L. — Il Doge di Venezia.1


Serenissimo principe

Ne’ giorni passati vi fu occasione di discorrere, se l’eccelso consiglio de’ Dieci sia tenuto chiamar il Vicario patriarcale per intervenire all’esame de’ rei ecclesiastici retenti per decreto di quel medesimo consiglio; e se torni a pregiudizio delle ragioni pubbliche, che per l’avvenire si continui a chiamarlo: per il che fu imposto al mio carico di rappresentare a Vostra Serenità riverentemente, in questo foglio, quel che tengo esser di ragione e di servizio publico.

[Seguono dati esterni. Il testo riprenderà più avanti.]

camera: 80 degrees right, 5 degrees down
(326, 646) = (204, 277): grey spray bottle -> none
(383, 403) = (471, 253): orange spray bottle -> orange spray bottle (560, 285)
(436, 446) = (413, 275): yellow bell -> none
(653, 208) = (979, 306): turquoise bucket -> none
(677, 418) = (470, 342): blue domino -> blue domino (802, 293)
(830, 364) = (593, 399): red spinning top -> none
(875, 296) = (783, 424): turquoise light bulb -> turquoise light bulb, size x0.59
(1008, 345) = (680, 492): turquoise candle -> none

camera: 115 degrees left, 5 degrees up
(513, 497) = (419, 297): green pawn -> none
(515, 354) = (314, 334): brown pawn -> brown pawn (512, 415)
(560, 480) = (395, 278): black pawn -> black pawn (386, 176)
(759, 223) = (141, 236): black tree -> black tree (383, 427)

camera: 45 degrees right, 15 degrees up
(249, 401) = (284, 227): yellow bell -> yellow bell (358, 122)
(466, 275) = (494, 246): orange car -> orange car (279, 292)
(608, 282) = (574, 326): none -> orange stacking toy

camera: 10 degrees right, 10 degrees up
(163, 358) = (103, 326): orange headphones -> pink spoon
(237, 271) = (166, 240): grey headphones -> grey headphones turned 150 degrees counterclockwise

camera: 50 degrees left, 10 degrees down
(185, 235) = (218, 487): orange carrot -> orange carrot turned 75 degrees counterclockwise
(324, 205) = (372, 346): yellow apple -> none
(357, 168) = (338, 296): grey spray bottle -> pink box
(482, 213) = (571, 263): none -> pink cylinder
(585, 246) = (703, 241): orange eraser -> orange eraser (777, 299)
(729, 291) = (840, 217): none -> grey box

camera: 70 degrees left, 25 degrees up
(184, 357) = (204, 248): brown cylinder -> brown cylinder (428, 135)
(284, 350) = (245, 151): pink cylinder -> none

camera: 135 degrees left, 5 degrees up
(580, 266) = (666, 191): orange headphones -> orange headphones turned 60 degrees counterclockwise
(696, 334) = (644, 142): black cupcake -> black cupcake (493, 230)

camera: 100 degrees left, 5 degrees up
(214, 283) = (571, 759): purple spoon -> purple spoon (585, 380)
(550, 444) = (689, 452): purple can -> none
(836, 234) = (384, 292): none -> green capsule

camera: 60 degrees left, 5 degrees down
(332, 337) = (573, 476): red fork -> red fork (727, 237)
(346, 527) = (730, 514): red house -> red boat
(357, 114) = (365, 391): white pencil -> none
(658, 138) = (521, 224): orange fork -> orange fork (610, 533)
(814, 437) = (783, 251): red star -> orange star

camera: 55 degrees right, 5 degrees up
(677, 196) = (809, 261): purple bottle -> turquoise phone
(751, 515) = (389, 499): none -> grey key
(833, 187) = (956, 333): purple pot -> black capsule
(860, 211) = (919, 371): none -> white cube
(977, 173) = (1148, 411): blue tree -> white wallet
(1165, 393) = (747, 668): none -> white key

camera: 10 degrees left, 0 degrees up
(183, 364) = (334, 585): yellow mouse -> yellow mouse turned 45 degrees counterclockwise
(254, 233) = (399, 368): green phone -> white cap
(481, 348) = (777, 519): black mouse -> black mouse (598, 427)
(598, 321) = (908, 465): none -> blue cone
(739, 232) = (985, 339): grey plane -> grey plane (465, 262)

Certa cosa è, per la dottrina evangelica, che Cristo nostro Signore ha fatto esenti da ogni potestà temporale i ministri suoi nelle cose spirituali, che appartengono alla salute dell’anime ed al regno de’ Cieli. È parimente cosa certa per tutte le storie sacre e profane, che gli ecclesiastici sono stati giudicati ne’ delitti temporali da magistrati secolari solamente, e che i vescovi non avevano alcuna criminale giurisdizione per molti anni, anco dopo Giustiniano imperatore, che regnava ancora nel 565; e che ne’ tempi seguenti, fu da diversi principi, per varie occasioni, a poco a poco concesso ai


  1. Stampata tra le Opere dell’Autore, tom. VI, pag. 161. È il secondo saggio che noi produciamo (vedasi a pag. 17-33) delle Consultazioni o Consulti che il Sarpi andava via via scrivendo per ordine pubblico, e che vuolsi ascendessero al numero di “settecento e più.„ nei diciassette anni ch’egli stette ai servigi della sua Repubblica (Griselini, Memorie anedote di Fra Paolo ec., pag. 157.)